Громыко потом ворчал на своих дипломатов и говорил, что к встречам на высшем уровне надо тщательно готовиться. Каддафи — это необъезженная лошадь, с которой надо хорошенько поработать, прежде чем выпускать на арену. Он велел думать, как быть и как поправить положение.
И придумали: Каддафи через его окружение подбросить информацию, что Брежнев не доволен их беседой. Это может отразиться на советско-ливийских отношениях. Поэтому ему надо исправить негативное впечатление, сложившееся у советского руководства относительно позиции Ливии и ее оценок политики Советского Союза.
В результате Каддафи изъявил желание встретиться с премьер-министром Н. А. Тихоновым. Тот принял его. Но вместо извинений своенравный полковник продолжал сетовать на происки американского империализма, хотя на СССР больше не жаловался. В итоге Брежневу доложили, что Каддафи принес извинения за недоразумения, возникшие во время беседы в Кремле. На этом инцидент был исчерпан, а гневные пассажи Каддафи о советской политике были вычеркнуты из записи его разговора с Брежневым.
Каддафи как в воду глядел.
В начале апреля 1981 года на Ближнем Востоке появился новый госсекретарь США Александр Хейг.[9] Как и положено новой метле, он объявил там о смене приоритетов в ближневосточной политике США, которая мудрено называлась теперь «стратегический региональный консенсус». Однако суть ее была до изумления проста: сплотить арабские страны и Израиль на том основании, что у них есть один общий враг — Советский Союз. Это будет своего рода щит, который остановит рост советского влияния в регионе.
Громыко, когда ему доложили об этом новом повороте американской политики, назвал это «чушью необыкновенной». Прежде чем создать такой союз, американцам придется доказать арабам, что Израиль для них больше не враг.
Но верный своему жизненному правилу все проверять и перепроверять, Громыко тут же велел тщательно проанализировать, что нового администрация Рейгана привнесет на Ближний Восток и какую конкретно политику она будет там проводить.
Над этой задачей недолго трудились «лучшие мозги» отдела стран Ближнего Востока (ОБВ) МИДа СССР П. С. Акопов, А. И. Филев, Г. П. Тарасов, В. И. Колотуша и П. В. Стегний. Вскоре министру доложили, что в политике США происходит смена акцентов. Вместо навязывания ближневосточного урегулирования и таким путем укрепления позиций США в регионе, что было главным приоритетом в политике Картера, наступает эра прямого силового вмешательства США на Ближнем Востоке.
«Стратегический консенсус», или союз Израиля с арабами, должен стать своего рода инструментом этого курса.

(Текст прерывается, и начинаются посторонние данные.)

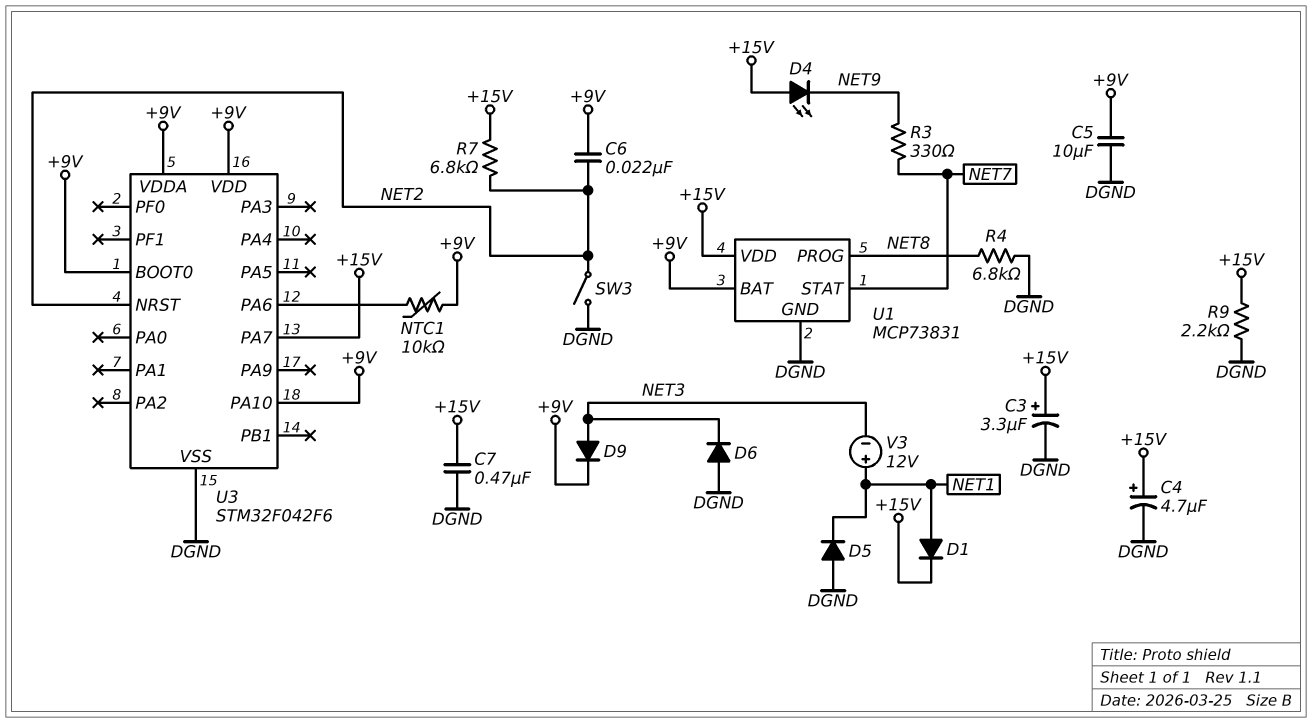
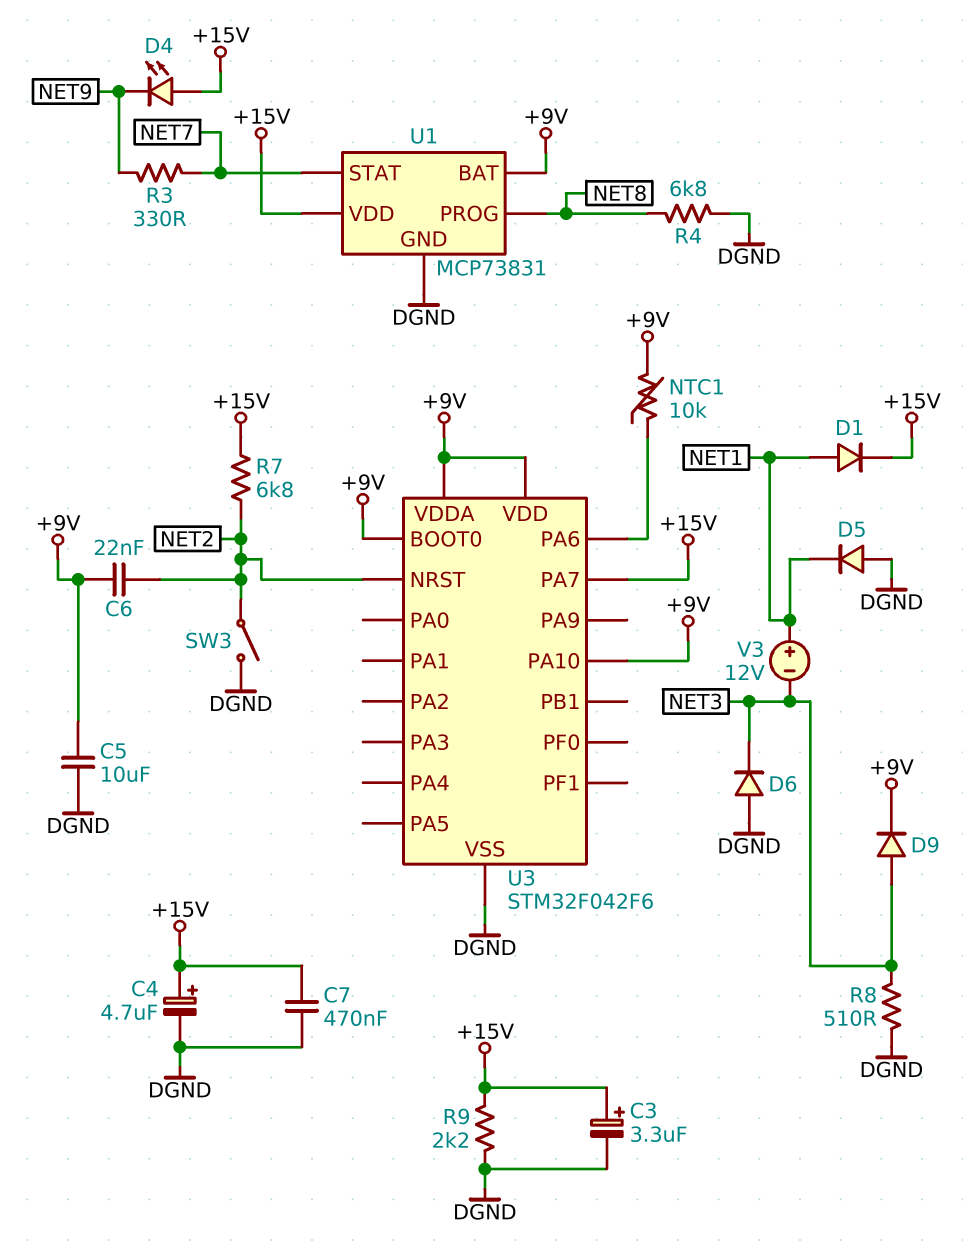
R8: none -> 510 (DGND, NET3)

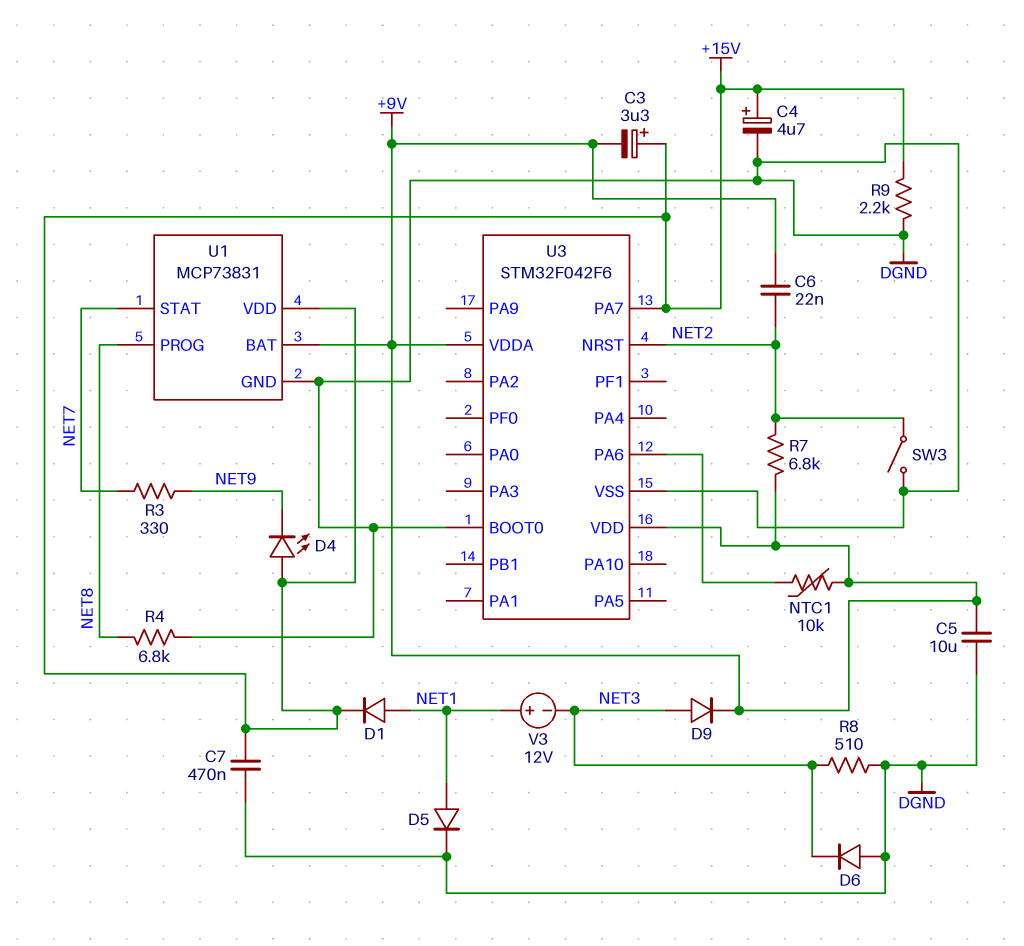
C3: 3.3uF (plus +15V, minus DGND) -> 3.3uF (plus +15V, minus +9V)
D5: diode (A DGND, K NET1) -> diode (A NET1, K DGND)
R7: 6.8k (+15V, NET2) -> 6.8k (+9V, NET2)
U3 pin BOOT0: +9V -> DGND
U3 pin PA10: +9V -> none

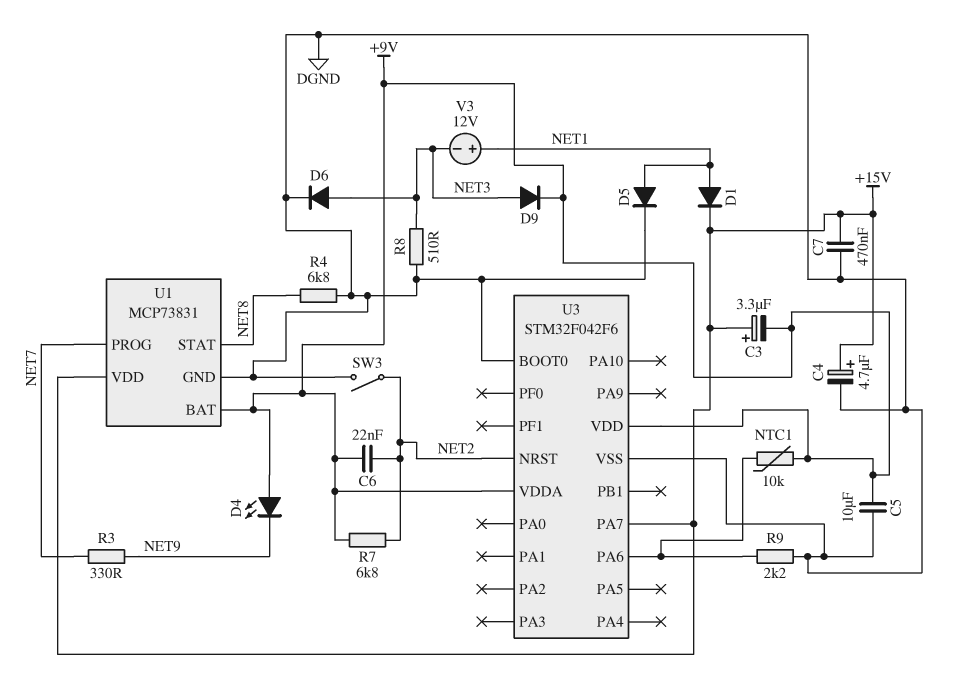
D4: LED (A +15V, K NET9) -> LED (A +9V, K NET9)
D6: diode (A DGND, K NET3) -> diode (A NET3, K DGND)
R9: 2.2k (+15V, DGND) -> 2.2k (DGND, U3/PA6)
U1 pin PROG: NET8 -> NET7
U1 pin STAT: NET7 -> NET8

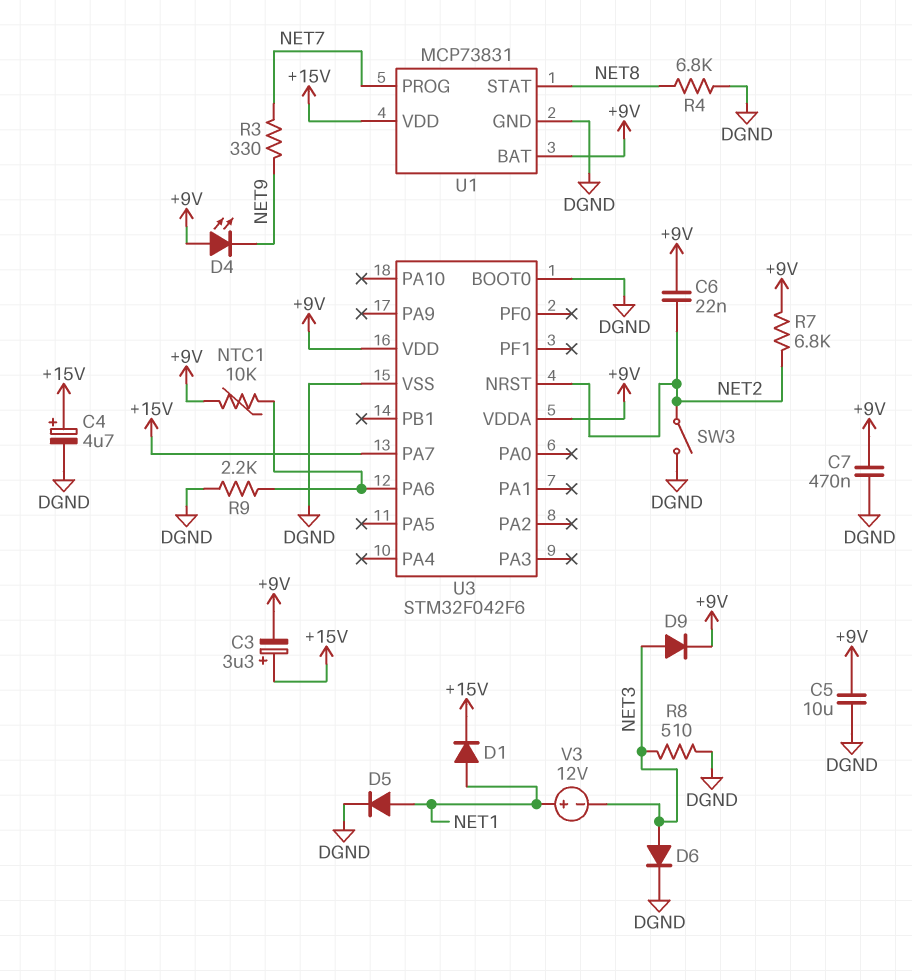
C7: 470nF (+15V, DGND) -> 470nF (+9V, DGND)

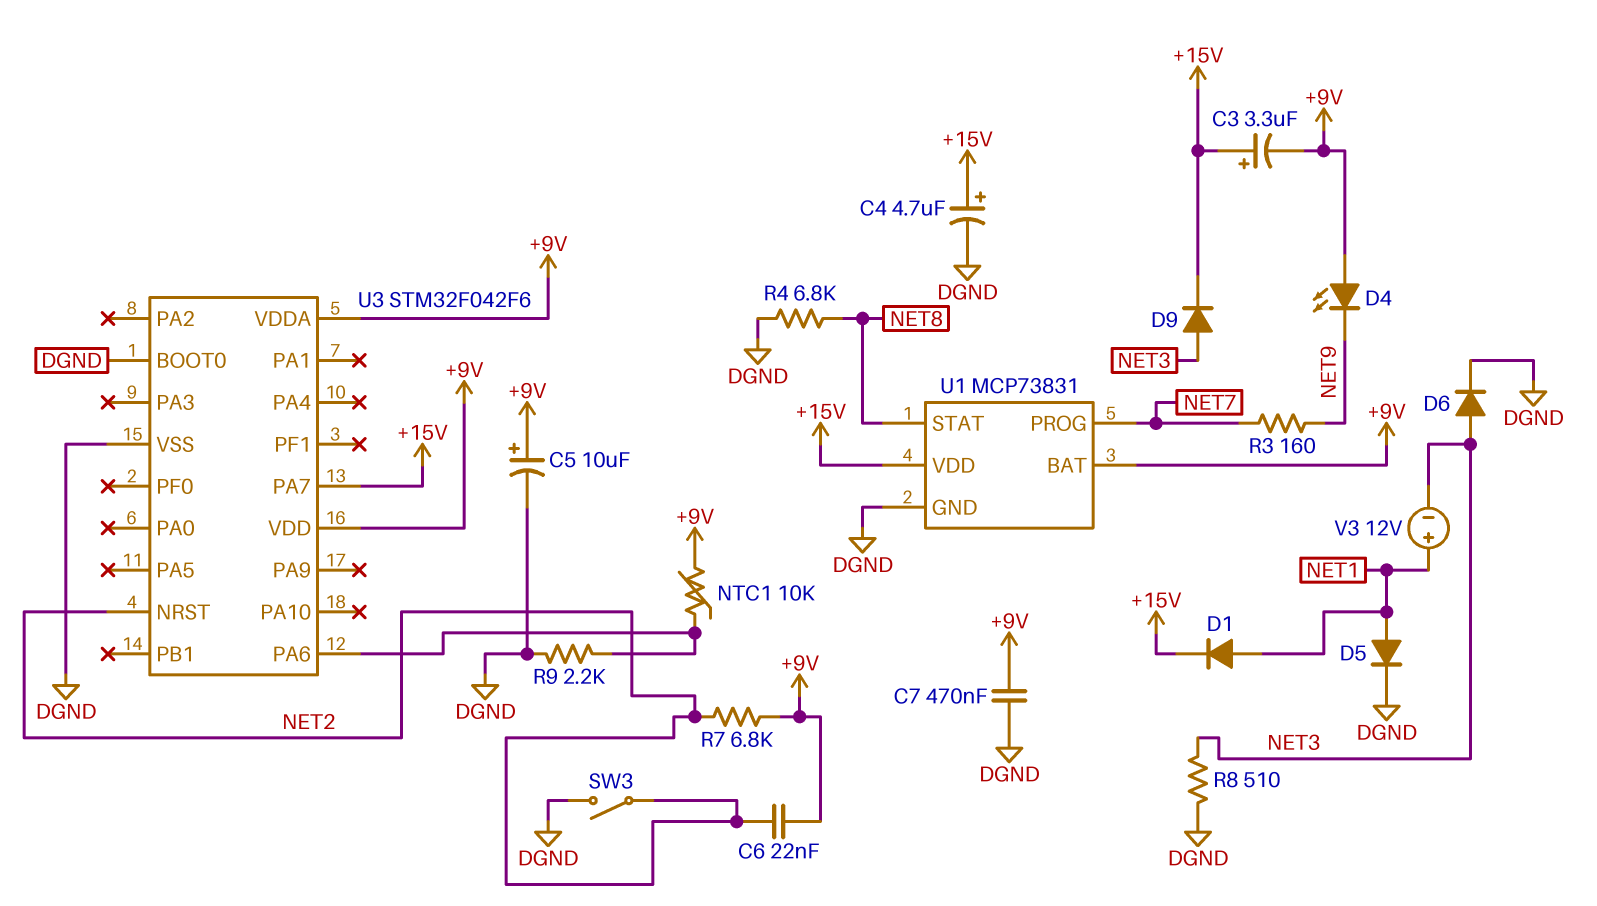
C5: 10uF (+9V, DGND) -> 10uF (plus +9V, minus DGND)
D9: diode (A NET3, K +9V) -> diode (A NET3, K +15V)
R3: 330 (NET7, NET9) -> 160 (NET7, NET9)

Хотя сам по себе такой союз в нынешних условиях невозможен, но именно он будет, по всей видимости, стержнем новой политики администрации Рейгана на Ближнем Востоке.
В целом Громыко и его советники оказались правы. Даже такой верный друг США, как египетский президент А. Садат, не клюнул на эту приманку — «стратегический консенсус». Король Иордании Хусейн прямо заявил Хейгу, что именно Израиль несет ответственность за все беспорядки на Ближнем Востоке. А саудовский министр иностранных дел осторожно заметил, что сначала надо урегулировать ближневосточный конфликт и лишь потом говорить о союзе с Израилем.[10]